11. The video image fusion apparatus according to claim 10, wherein the determining module comprises:

the defining unit is used for defining a patch area with the size S & ltS & gt by taking each feature point as the center;

a selecting unit for selecting nd pairs of pixel points at fixed positions within the area.

12. The video image fusion apparatus of claim 10, wherein the comparing module comprises:

the comparison unit is used for comparing the pixel point pairs according to a binarization formula to obtain a binarization comparison result:

and the arrangement unit is used for forming the binary comparison result into a binary bit string to form descriptors of all the feature points.

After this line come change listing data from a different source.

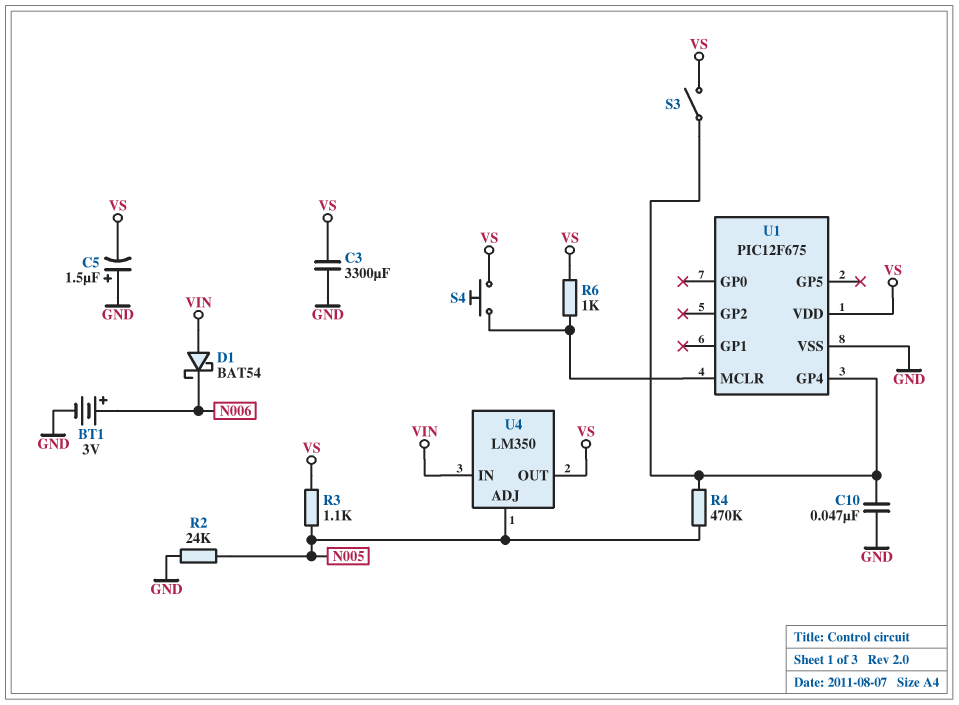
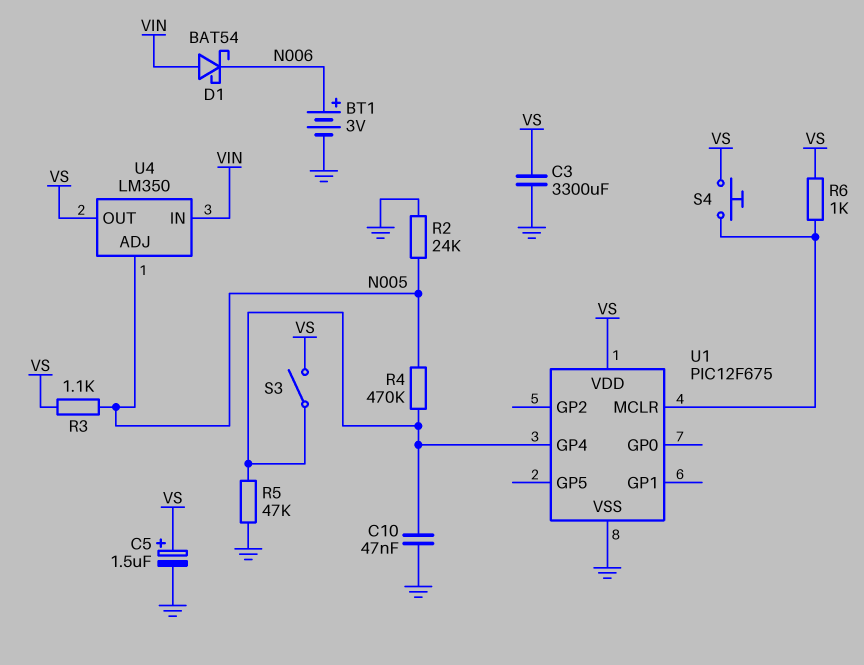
C5: 1.5uF (plus GND, minus VS) -> 1.5uF (plus VS, minus GND)
R5: none -> 47k (GND, U1/GP4)

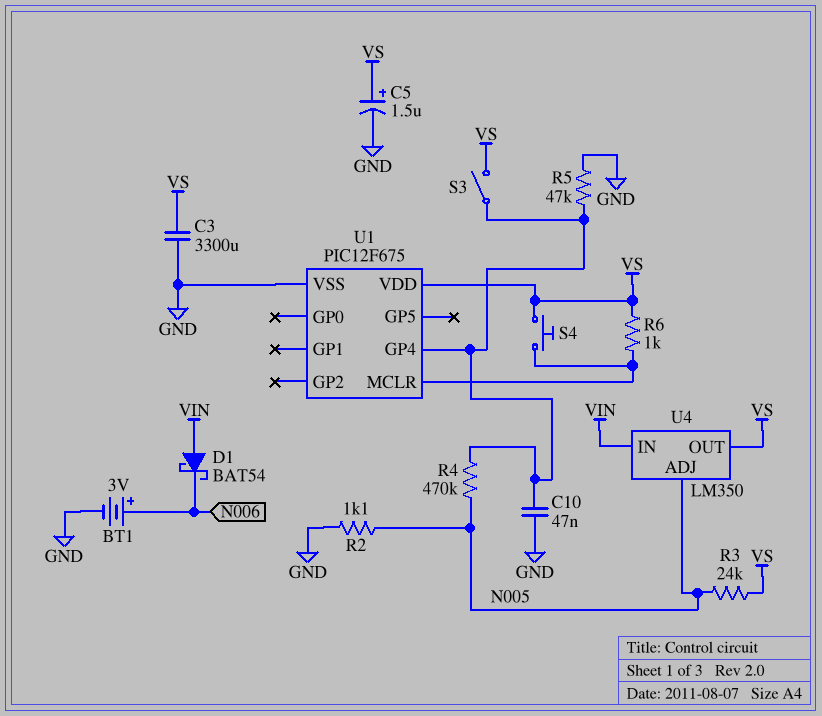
R2: 24k (GND, N005) -> 1.1k (GND, N005)
R3: 1.1k (N005, VS) -> 24k (N005, VS)

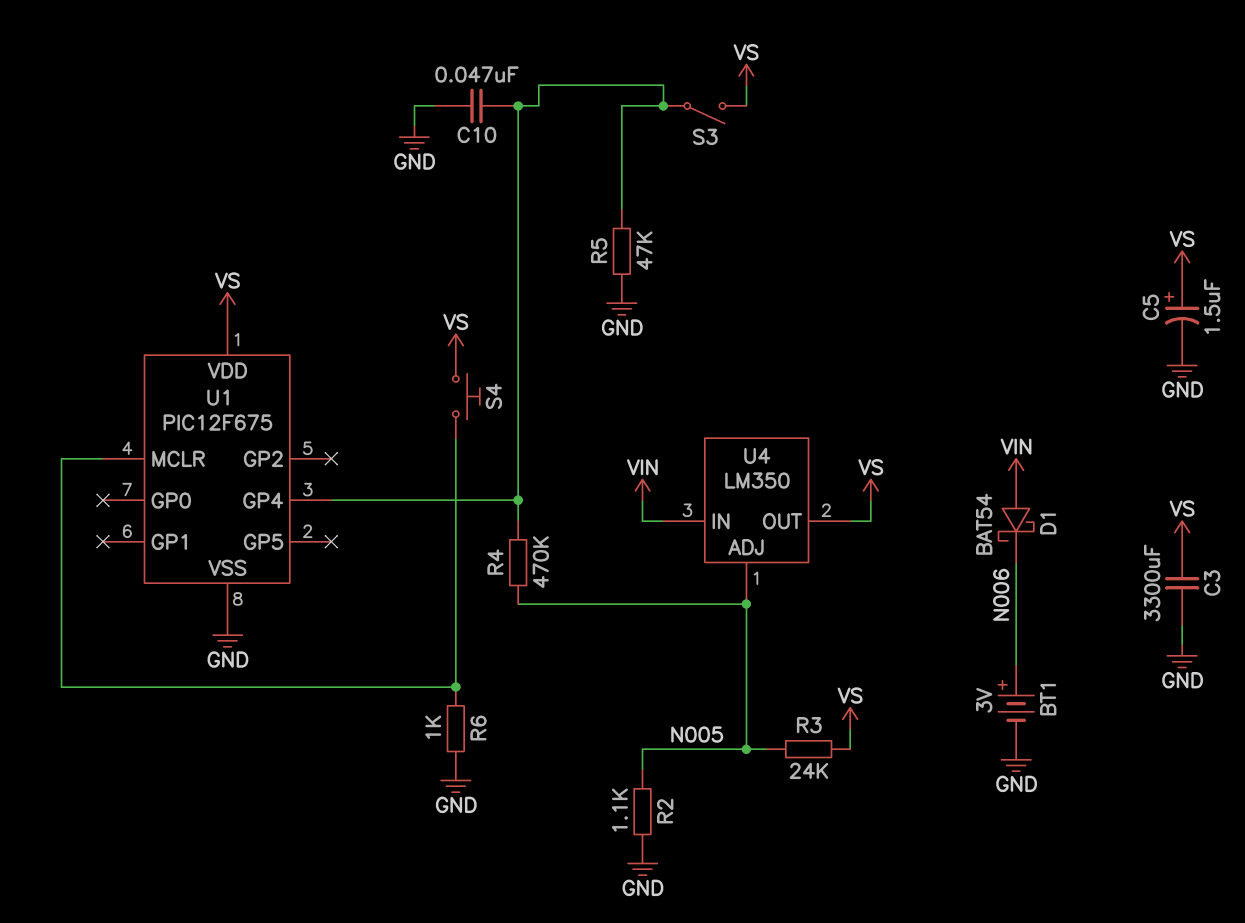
R6: 1k (U1/MCLR, VS) -> 1k (GND, U1/MCLR)

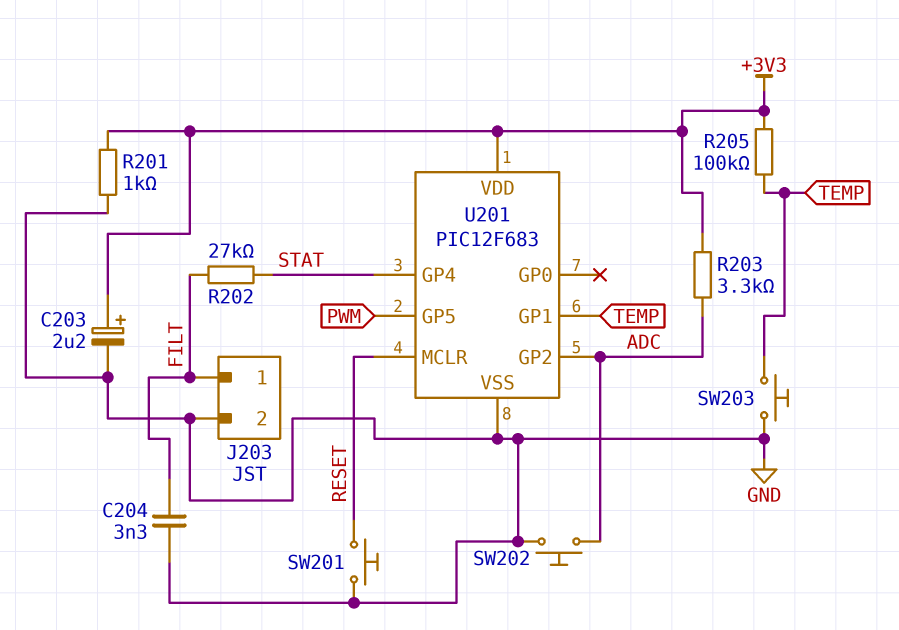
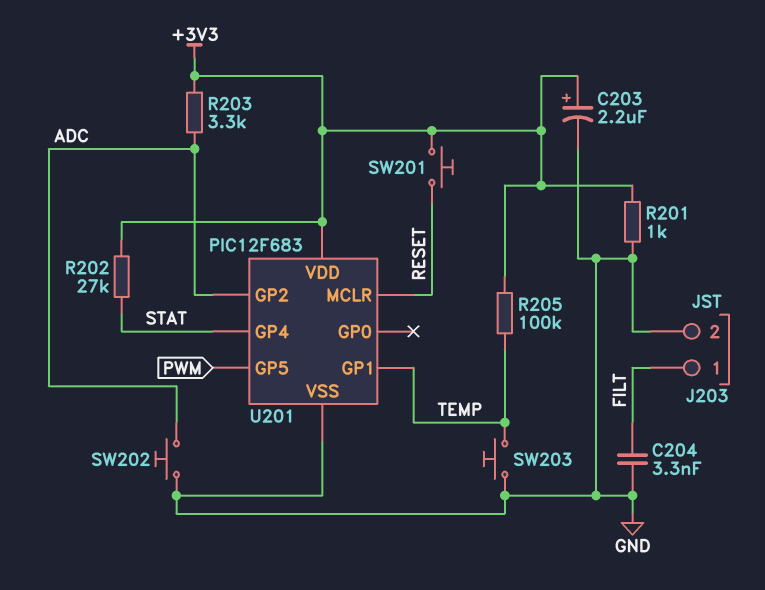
R202: 27k (FILT, STAT) -> 27k (+3V3, STAT)
SW201: button (GND, RESET) -> button (+3V3, RESET)

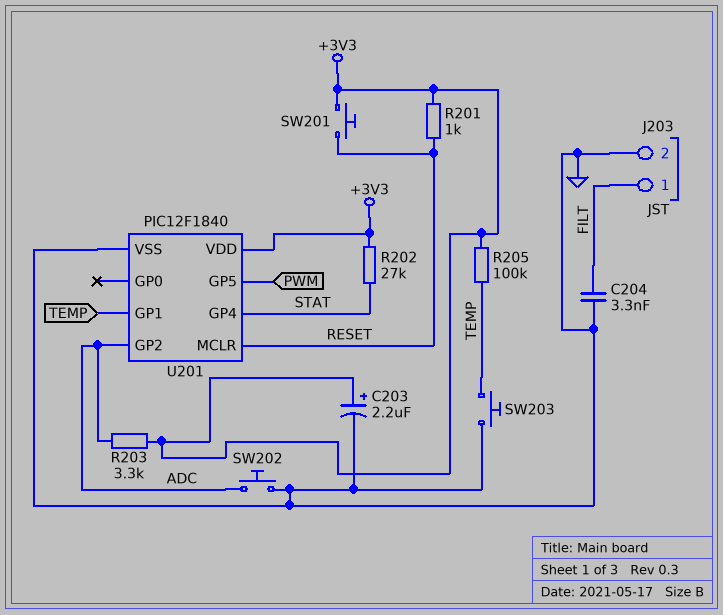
R201: 1k (+3V3, GND) -> 1k (+3V3, RESET)
U201: PIC12F683 -> PIC12F1840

13. The video image fusion apparatus according to claim 10, further comprising:

the motion detection module is used for carrying out motion detection on the fused image to generate motion characteristic analysis of a plurality of targets;

the target extraction module is used for extracting a specific target according to the motion characteristic analysis;

and the tracking module is used for tracking and adjusting the video acquisition data of the specific target.

14. A panoramic monitoring system is characterized by specifically comprising:

the front-end video acquisition unit is used for acquiring video information in the monitoring area;

the video fusion device of any one of claims 10-13.

15. A computer-readable storage medium, having stored thereon a computer program; the computer program is executed by a processor to implement the video image fusion method according to any one of claims 1 to 9.